I got the website up within a couple hours.
He canceled his hosting within a month. I never heard from him again.
It's very funny that we have graduated from "You're just a kid what could you know about computers?" To "Every kid is automatically a computer genius because they grew up with smartphones"
And both mentalities are equally mistaken.
As a 10 year+ veteran remote and onsite tech support admin, I have learned from experience to never trust my own or anyone else's estimates or instincts regarding the ease or alacrity of a job sight-unseen. It's Murphy's law in action. Never, ever take payment upfront, and bill by the hour for support unless you have an ongoing support contract with a known-good client. You can always itemize the bill and prorate/discount the bill post-fix if you think it shouldn't cost as much, and you'll avoid a lot of headaches and heartaches as well as reduce strain on business relations.
If you accept payment upfront pre-fix, you're in the buyer's remorse business, and your clients' frustrations with their problems will spontaneously become frustrations with you before you even get the chance to fix the root cause, because subconsciously in their minds, they paid good money once for the original failure to launch, and now, no thanks to you, they're somehow on the hook for your failure to immediately if not retroactively pull a rabbit out of a hat over the phone or in person.
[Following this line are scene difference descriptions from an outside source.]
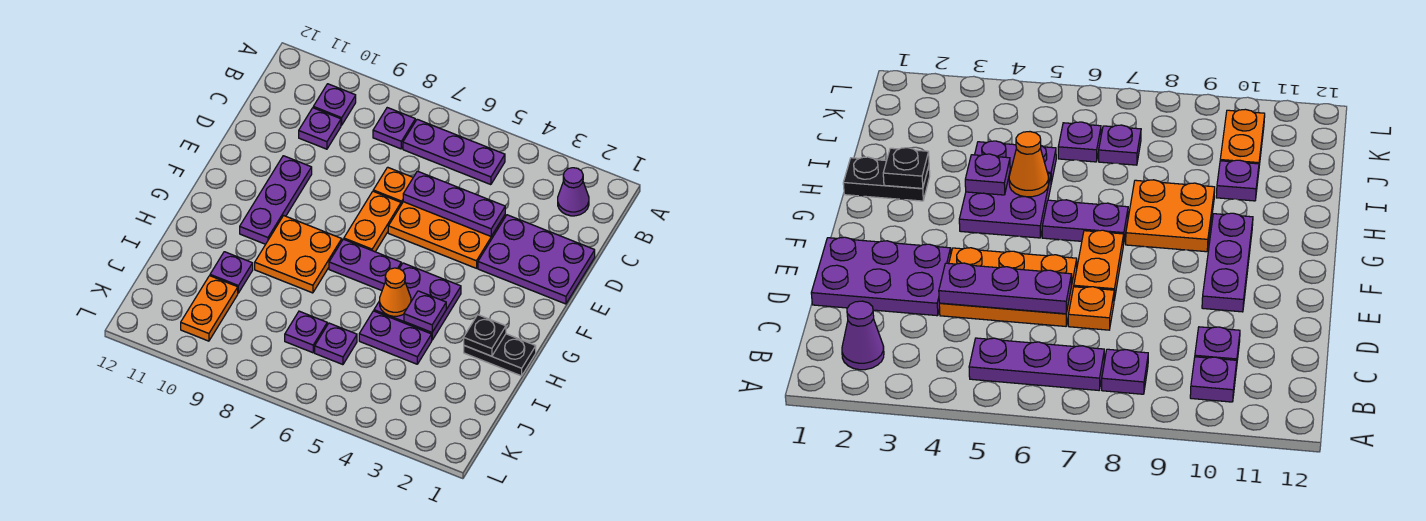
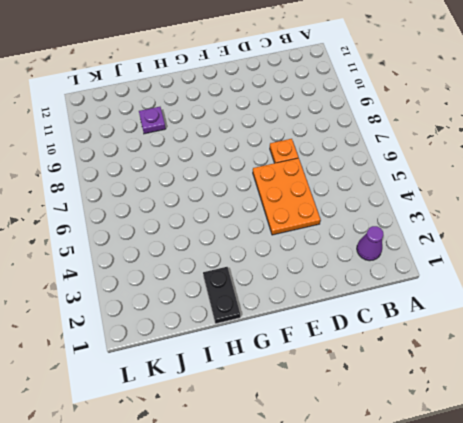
none -> purple plate B5:B7 level 1
none -> purple plate B8 level 1
none -> purple plate B10 level 1

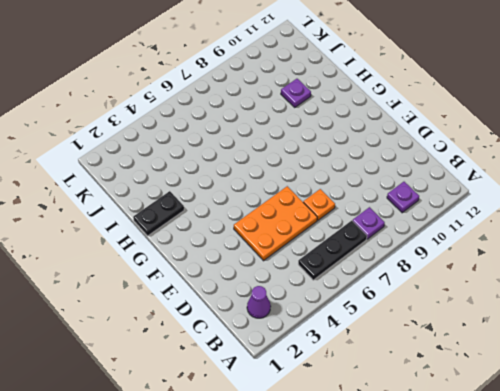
black plate B5:B7 level 1 -> purple plate B5:B7 level 1
none -> purple plate C10 level 1
none -> purple plate D1:E3 level 1
none -> orange plate E7:F7 level 1

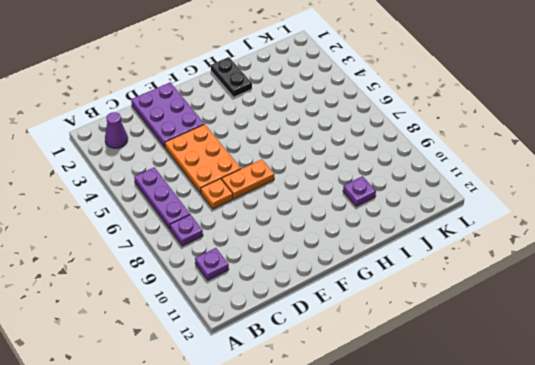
none -> purple plate C10 level 1
none -> purple plate E10:G10 level 1
none -> purple plate G4:H5 level 1

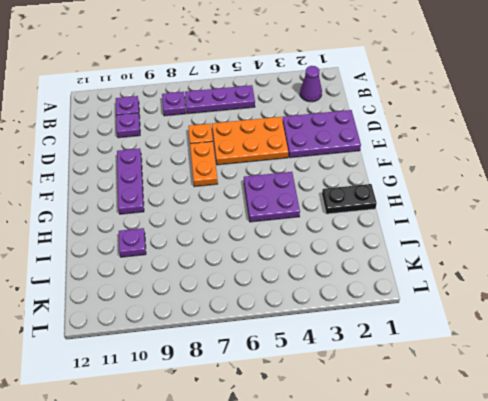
none -> purple plate G6:G7 level 1
none -> orange plate G8:H9 level 1
none -> purple plate I4:I5 level 1

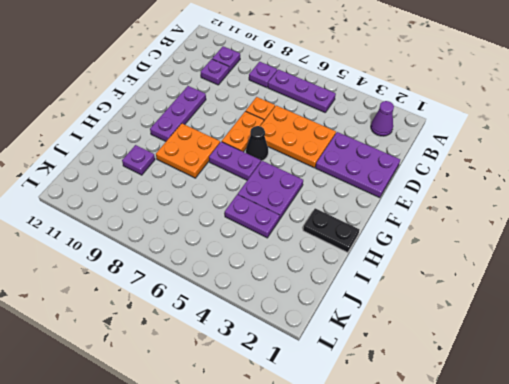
black cone F6 level 1 -> none
none -> purple plate J6 level 1
none -> purple plate J7 level 1
none -> orange plate J10:K10 level 1

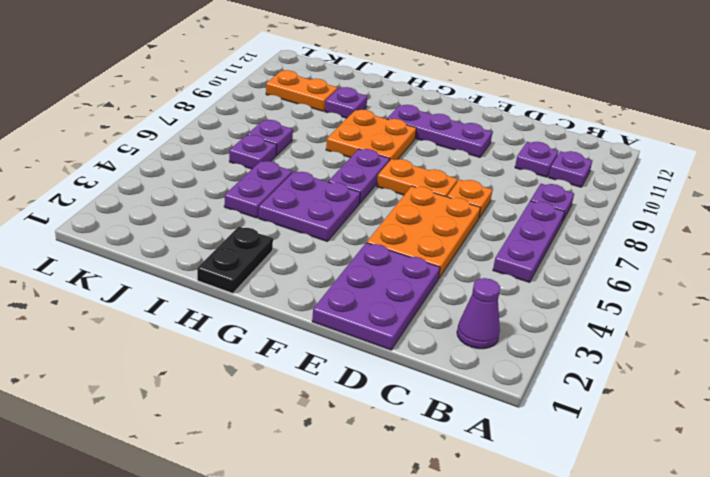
none -> purple plate D4:D6 level 2
none -> black plate H2 level 2
none -> purple plate H4 level 2

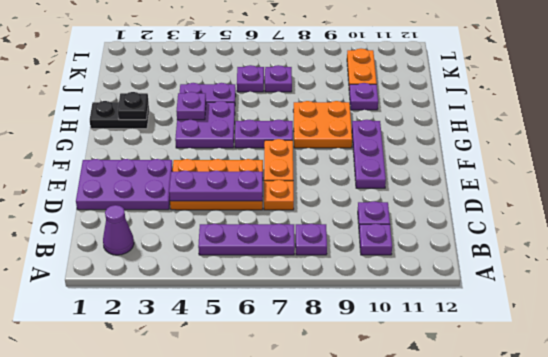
none -> orange cone H5 level 2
I repeat - never accept payment upfront - instead, offer free diagnosis/estimates/quotes.
Ask me how I know.
I used to tell them that what they should do is unplug the cable, and plug it back in again but the other way round -- in other words, with the ends reversed. From end A in port 1 and end B in port 2, to A/2 + B/1.
This, of course, forced them to check both ends and in the process made them ensure it was the same cable.
I made up some BS about corrosion patterns on the connectors to justify it, but it worked often enough to keep using it. Sir Terry Pratchett might have called it "headology".